The liver performs many essential functions related to digestion, metabolism, immunity, and storage of nutrients within the body. It is the body’s “chemical factory,” producing several important proteins and nutrients—and also breaks down toxic substances into harmless chemicals.
The liver processes the majority of substances (including drugs) that enter the body. This is why, a pathological condition in this organ is so dangerous and leaves very few therapeutic options.
Liver diseases such as acute liver failure and liver cancer are increasingly prevalent health issues with no clear therapeutic solutions. Apart from a liver transplant, patients have limited therapeutic options.

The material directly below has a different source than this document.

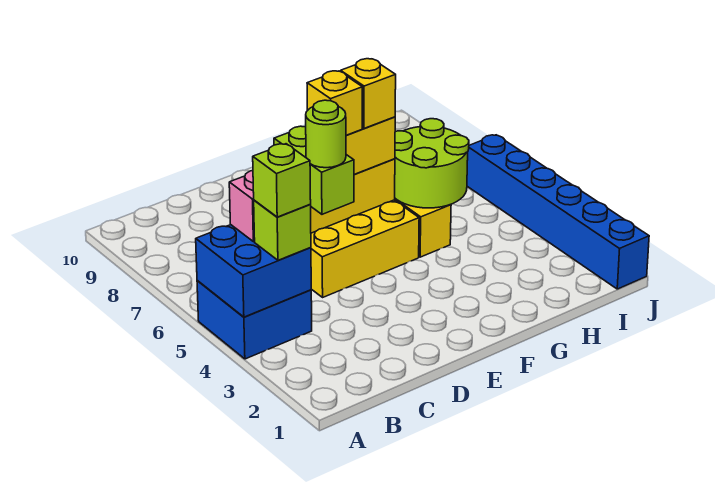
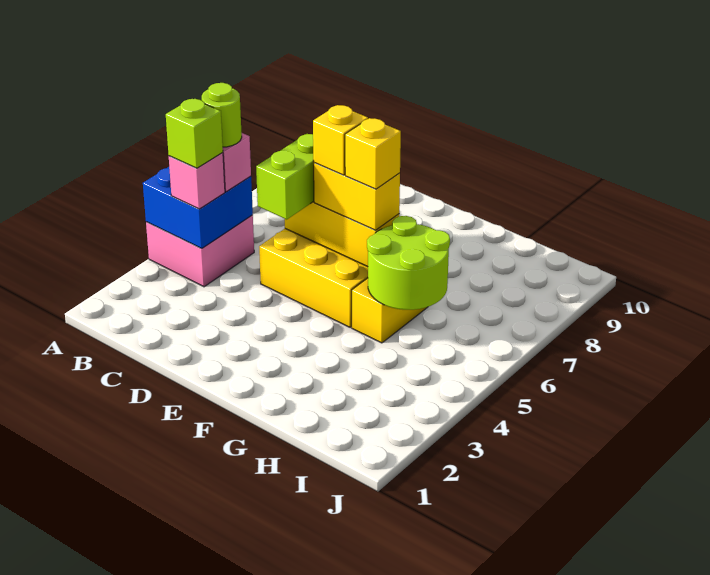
blue brick A4:B5 level 1 -> pink brick A4:B5 level 1
lime brick B4 level 3 -> pink brick B4 level 3
lime round brick D5 level 4 -> lime round brick B5 level 4
blue brick J1:J6 level 1 -> none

However, there is a shortage of healthy livers from donors.
Ho Han Kiat and Giorgia Pastorin, both from the pharmacy department at National University of Singapore, collaborated with Dan Yock Young from National University Health System to create the new hydrogel, which mimics the stiffness level and nanoscale surface roughness found in healthy human livers.
When amniotic epithelial cells (AECs, a type of stem cell derived from the amniotic fluid in pregnant women) grow on the artificial matrix, it stimulates them to develop into mature liver cells.
The researchers based their findings on an earlier discovery by Ho and his collaborators which showed that when mesenchymal stem cells (another type of stem cell) grow on a carbon nanotube-plated surface, they catalyze the transformation of stem cells into muscle cells even in the absence of additional growth factors (substances that stimulate growth in living cells).
Using this strategy, the team adapted the original carbon nanotubes’ surface by incorporating them into a polyacrylamide gel. The idea is to recreate a softer matrix that better mimics that of a healthy liver to influence the transformation of the AECs into liver cells.
“This effort yielded very encouraging results. We found that the AECs acquired significant liver cell characteristics with the corresponding loss of stem cell markers,” Ho says.
“These cells demonstrated liver-specific functions in terms of expressing albumin and drug metabolizing capabilities. The goal now is to expand the characterization of the liver function of these cells and to scale up production so that this can potentially be a sustainable resource for clinical applications,” says Ho.
The research appears in the Journal of Tissue Engineering and Regenerative Medicine.